Solution Provider CEO: The Real Moneymaker In IoT Is Not In The 'Things' -- It's In The Services
The real gold mine for solution providers in the Internet of Things is not the ’things’ themselves – it is the services on the back end, said Luis Alvarez, president and CEO of Alvarez Technology Group, a Salinas, Calif.-based IoT solution provider.
Alvarez, who spoke at XChange 2016, hosted by CRN parent The Channel Company, stressed that customers don’t talk about hardware or software while discussing IoT – instead, they talk about delivering something and the end results.
’The greatest opportunity is in the services side because that is really the differentiator for me in how IoT is going to be deployed in our clients’ world,’ he said. ’Whether you’re in the SMB space or the enterprise space, it will be all about services.’
Solution providers are becoming more interested in the Internet of Things: According to a CRN survey, 49 percent of channel leaders see IoT as a meaningful opportunity.
Alvarez, for his part, has been working in the IoT space long before this year. Because his business is located in Salinas, where many agricultural businesses operate, the solution provider executive has been able to use IoT solutions to solve issues such as asset monitoring and operational efficiencies.
’The goal for most of my clients on the manufacturing side of agriculture is to reduce head counts by half, and increase the yields by 100 percent in those same plants over the next five years,’ he said.
For example, Alvarez Technology Group has been working with Netherlands-based Floricultura, which transports orchid seedlings to San Francisco to be grown in a greenhouse.
The solution provider has connected the greenhouse so that robots drop plants into larger cups as they grow and add more dirt – a process that Alvarez said is completely automated and controlled at the back end.
But one of the main money drivers in this application is the managed services agreements so that Alvarez Technology Group can maintain the system and make sure that nothing goes down.

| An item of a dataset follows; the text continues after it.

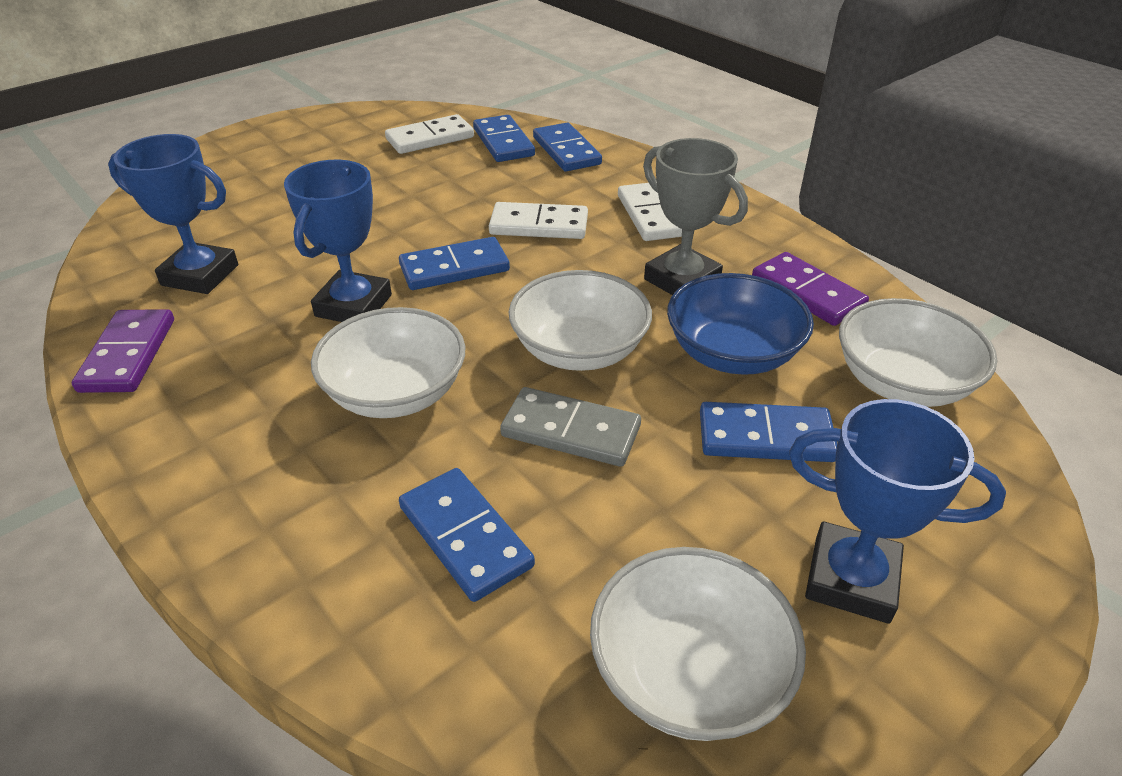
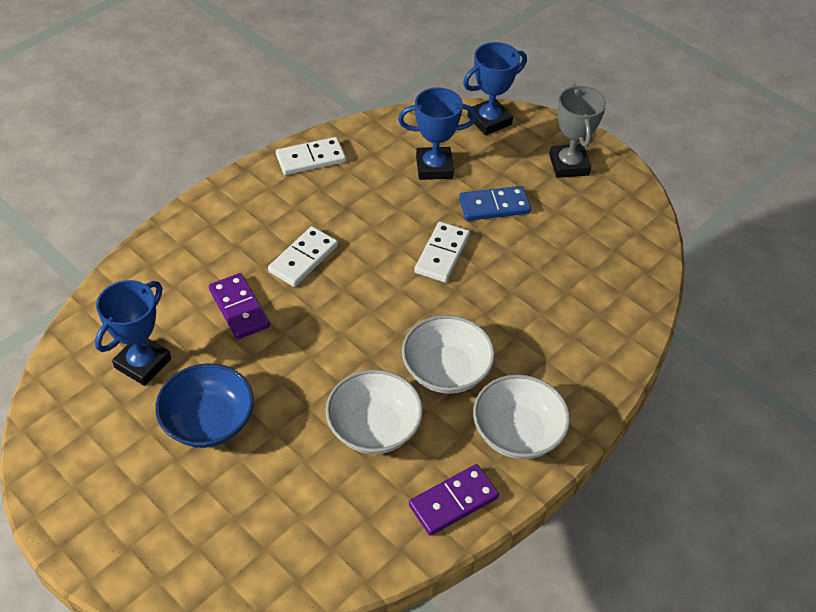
blue domino: 5 -> 1
grey domino: 1 -> 0
white bowl: 4 -> 3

Another growing part of IoT is data analytics, said Alvarez, and Alvarez Technology Group has actually spun up a data analytics unit he said will be ’one of the fastest-growing areas of the company.’
’[Data analytics] is a big opportunity – helping our clients make smarter decisions based on giving them more actionable intelligence,’ he said. ’We help them aggregate all that data that they’re collecting and doing something useful with it.’
Another big opportunity for solution providers is security – especially because many technology IoT startups who are trying to introduce their products to the agricultural community do not prioritize security, said Alvarez.
While many solution providers want to tap into the IoT opportunity, some are also stuck scratching their head and wondering where to even begin. According to the CRN survey, less than 10 percent of revenue that the channel is getting today is coming from IoT.
For those who want to break into IoT, Alvarez had a piece of advice : specialize in specific vertical markets and in really understanding what opportunities, challenges and trends customers are dealing with in those spaces.
Alvarez himself seemed acutely aware of the various aspects of agriculture – from the fact that strawberries are one of the fastest-growing produce markets in Salinas to how a big issue for the agricultural industry is labor costs.
’This isn’t like deploying a small- business server, where it didn’t matter where it was deployed … you need to understand your customer, you need to be able to talk their talk and understand the terms they use when talking among themselves,’ he said ’For that, you need to specialize at least at first. As you get bigger, you can add more components.’